2 R: Patients with DM may req an increase in insulin w/ peritoneal dialysis bc there's an increased amount of time for glucose to absorb. Option 1 is r/t improper aseptic technique. 3 is just r/t renal imbalance. 4 is only with HEMOdialysis, not peritoneal.

The nurse is planning discharge teaching for a client newly diagnosed with chronic kidney disease (CKD). Which factor will enhance the educational process? 1. Anxiety 2. Memory deficits 3. Presence of family 4. Short attention span

3 R: literally the only positive option

The nurse is performing an assessment on a client who has returned from the dialysis unit following hemodialysis. The client is complaining of headache and nausea and is extremely restless. Which is the priority nursing action? 1. Monitor the client. 2. Elevate the head of the bed. 3. Assess the fistula site and dressing. 4. Notify the health care provider (HCP).

4 R: "Disequilibrium syndrome may be caused by rapid removal of solutes from the body during hemodialysis. These changes can cause cerebral edema that leads to increased intracranial pressure. The client is exhibiting early signs and symptoms of disequilibrium syndrome and appropriate treatments with anticonvulsive medications and barbiturates may be necessary to prevent a life-threatening situation. The HCP must be notified. Monitoring the client, elevating the head of the bed, and assessing the fistula site are correct actions, but the priority action is to notify the HCP."

The nurse is analyzing the posthemodialysis laboratory test results for a client with chronic kidney disease. The nurse interprets that the dialysis is having an expected but nontherapeutic effect if which value is decreased? 1. Potassium 2. Creatinine 3. Phosphorus 4. Red blood cell (RBC) count

4 R: Anemia occurs bc RBCs are lost during the dialysis process (sampling, residual blood in dialyzer, etc). Dialysis also lowers 1,2, and 3 but those are therapeutic & expected findings.

A hemodialysis client with a left arm fistula is at risk for arterial steal syndrome. The nurse should assess for which manifestations of this complication? 1. Warmth, redness, and pain in the left hand 2. Ecchymosis and audible bruit over the fistula 3. Edema and reddish discoloration of the left arm 4. Pallor, diminished pulse, and pain in the left hand

4 R: Arterial STEAL syndrome involves vascular insufficiency (literally stealing the blood that the hand's tissue needs!). So you'd see pallor and other signs of decr. perfusion. 1&3 sound more like an infection so they're incorrect. Option 2 is a normal finding for a fistula.

The client newly diagnosed with chronic kidney disease recently has begun hemodialysis.
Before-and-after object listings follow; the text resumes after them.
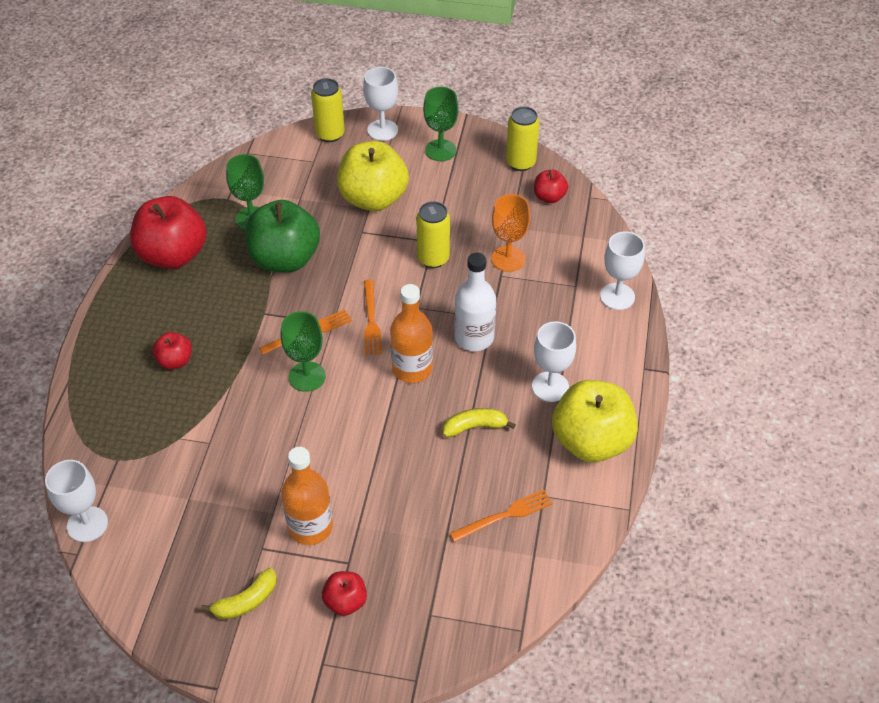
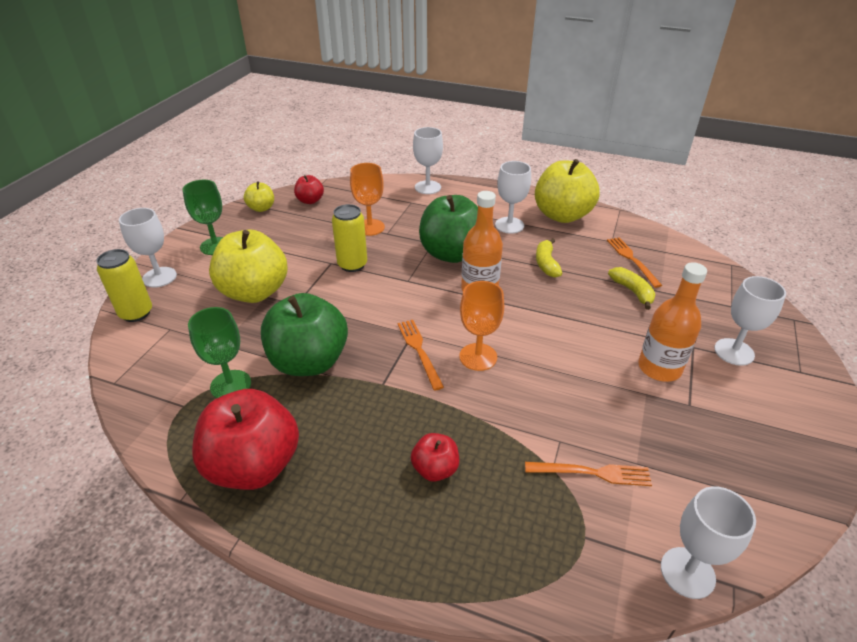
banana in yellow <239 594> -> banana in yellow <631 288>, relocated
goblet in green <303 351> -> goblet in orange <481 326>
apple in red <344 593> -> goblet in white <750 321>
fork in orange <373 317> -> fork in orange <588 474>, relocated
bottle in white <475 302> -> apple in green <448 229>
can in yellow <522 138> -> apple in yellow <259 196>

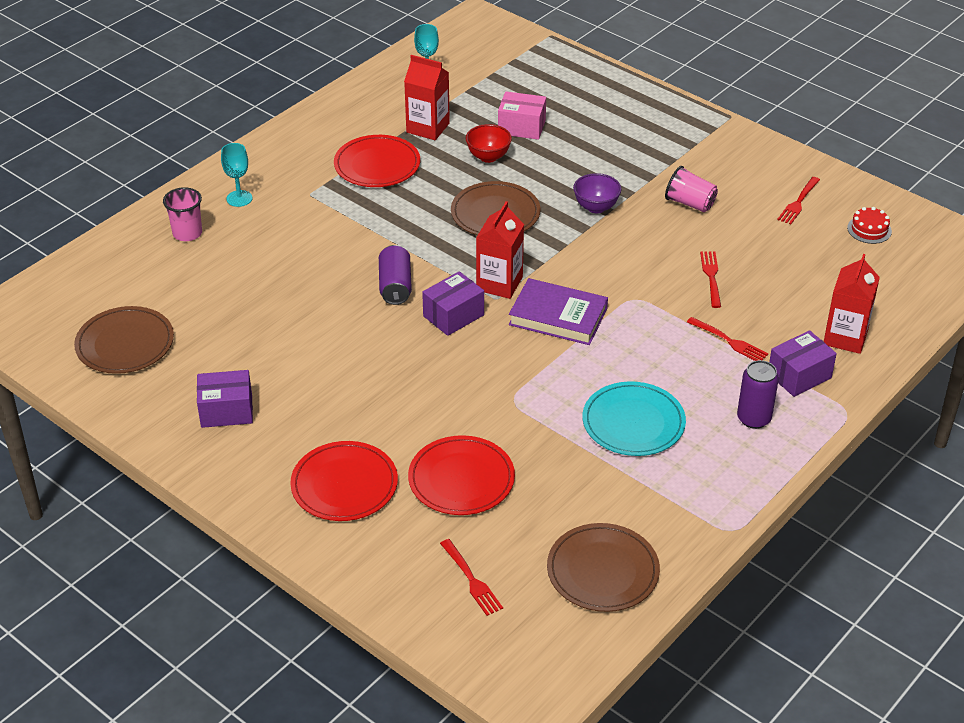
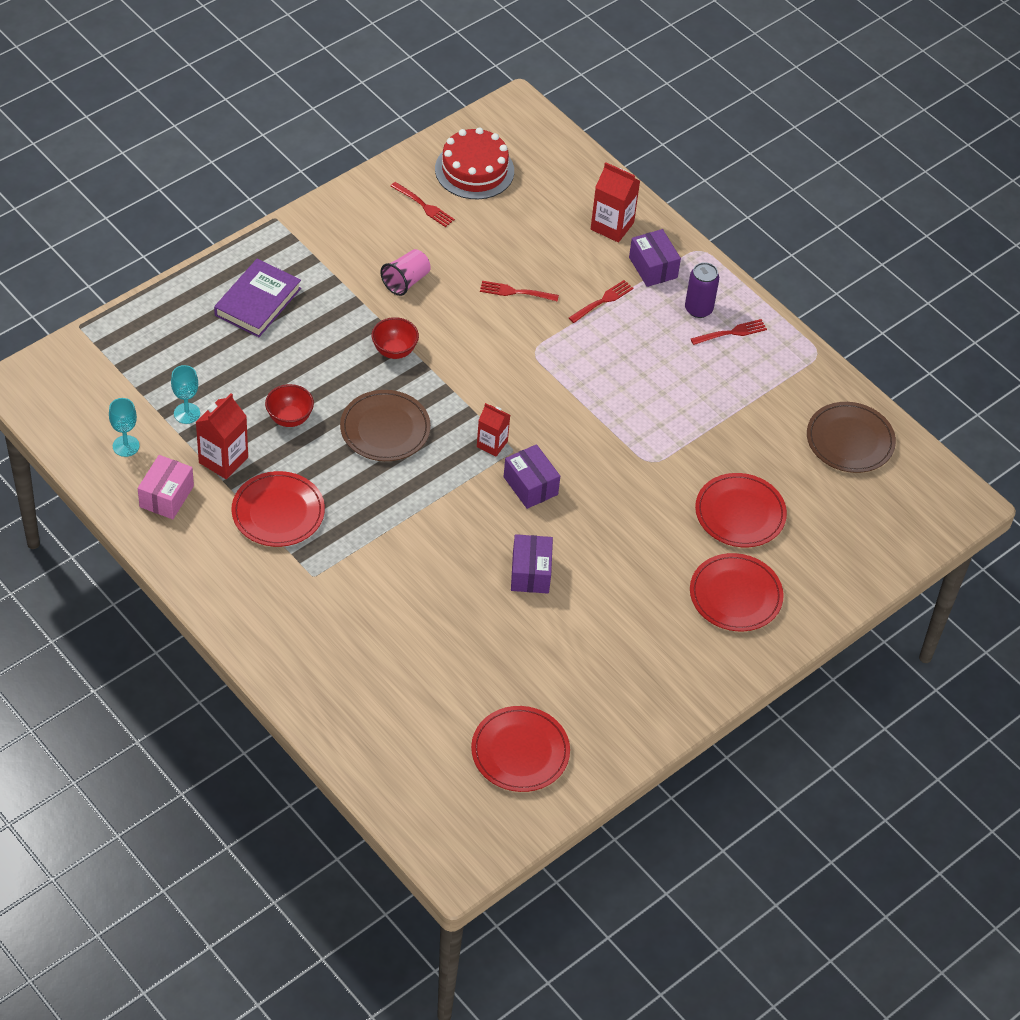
plate in brown <124 340> -> plate in red <520 749>
cup in pink <182 214> -> none
box in purple <225 399> -> box in purple <532 563>, relocated
goblet in turquoise <236 175> -> goblet in turquoise <185 394>, relocated
can in purple <395 275> -> none
fork in red <471 577> -> fork in red <729 332>, relocated
carton in red <500 250> -> carton in red <493 429>, x0.66
box in pink <522 115> -> box in pink <166 487>, relocated
book in purple <558 311> -> book in purple <257 298>, relocated
bowl in purple <597 193> -> bowl in red <395 338>
plate in turquoise <634 418> -> none
cake in red <869 225> -> cake in red <474 163>, x1.99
Knowing that the client is at risk for disequilibrium syndrome, the nurse should assess the client during dialysis for which associated manifestations? 1. Hypertension, tachycardia, and fever 2. Hypotension, bradycardia, and hypothermia 3. Restlessness, irritability, and generalized weakness 4. Headache, deteriorating level of consciousness, and twitching

4 R: Disequilibrium syndrome is characterized by headache, mental confusion, decreasing level of consciousness, nausea, vomiting, twitching, and possible seizure activity. This is common in pt new to dialysis.
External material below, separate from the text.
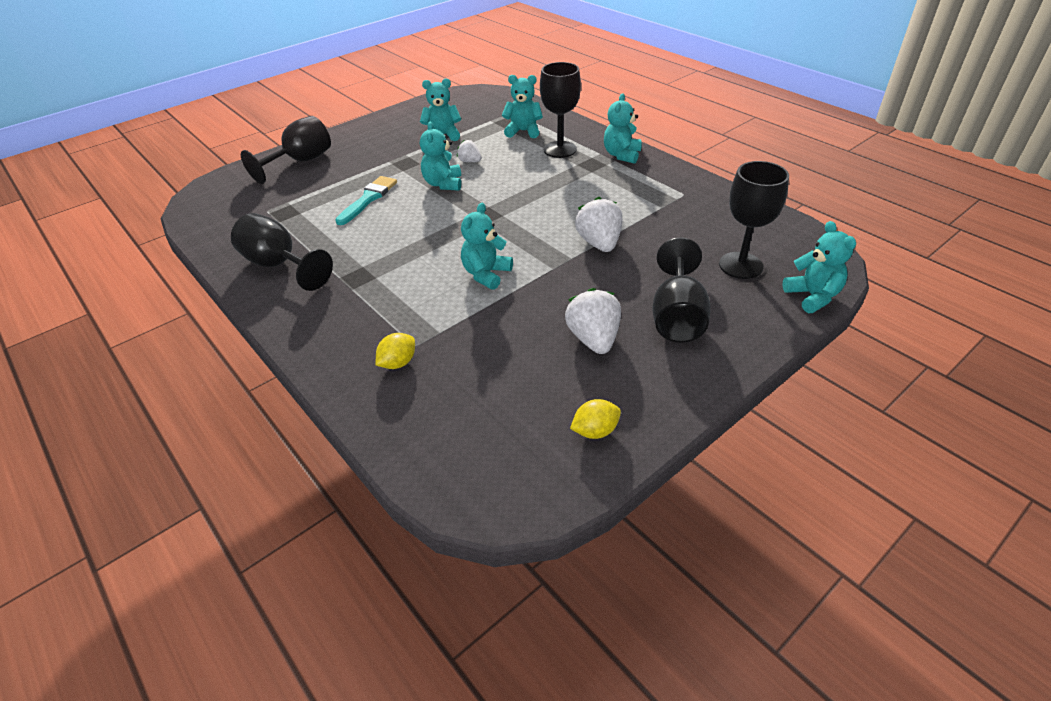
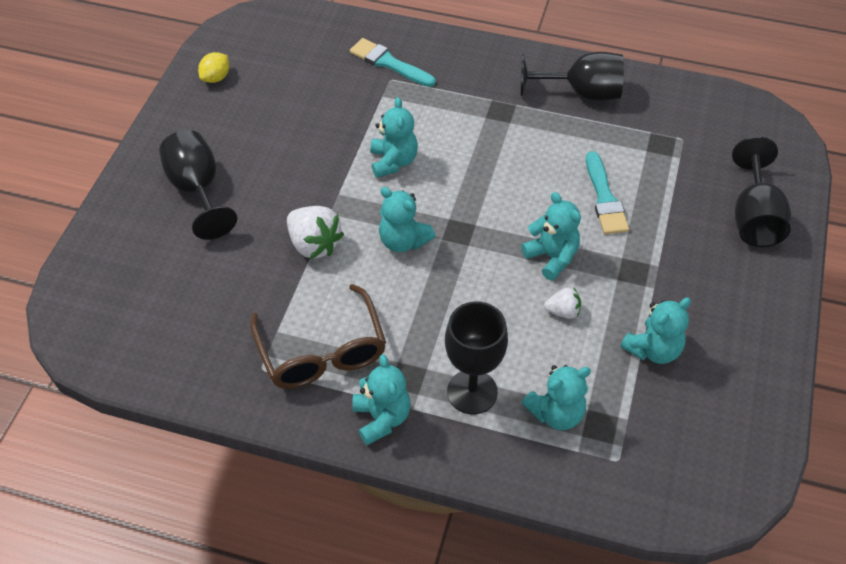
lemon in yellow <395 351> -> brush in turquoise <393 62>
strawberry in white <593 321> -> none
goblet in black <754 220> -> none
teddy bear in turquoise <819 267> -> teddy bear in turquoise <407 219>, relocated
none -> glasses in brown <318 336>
A week after kidney transplantation, a client develops a temperature of 101°F (38.3°C), the blood pressure is elevated, and there is tenderness over the transplanted kidney. The serum creatinine is rising and urine output is decreased. The x-ray indicates that the transplanted kidney is enlarged. Based on these assessment findings, the nurse anticipates which treatment? 1. Antibiotic therapy 2. Peritoneal dialysis 3. Removal of the transplanted kidney 4. Increased immunosuppression therapy

4 R: Symptoms of rejection = fever, malaise, elevated white blood cell count, acute hypertension, graft tenderness, and manifestations of deteriorating renal function. Treatment consists of increasing immunosuppressive therapy. Antibiotics are used to treat infection. Peritoneal dialysis cannot be used with a newly transplanted kidney due to the recent surgery. Removal of the transplanted kidney is indicated with hyperacute rejection, which occurs within 48 hours of the transplant surgery.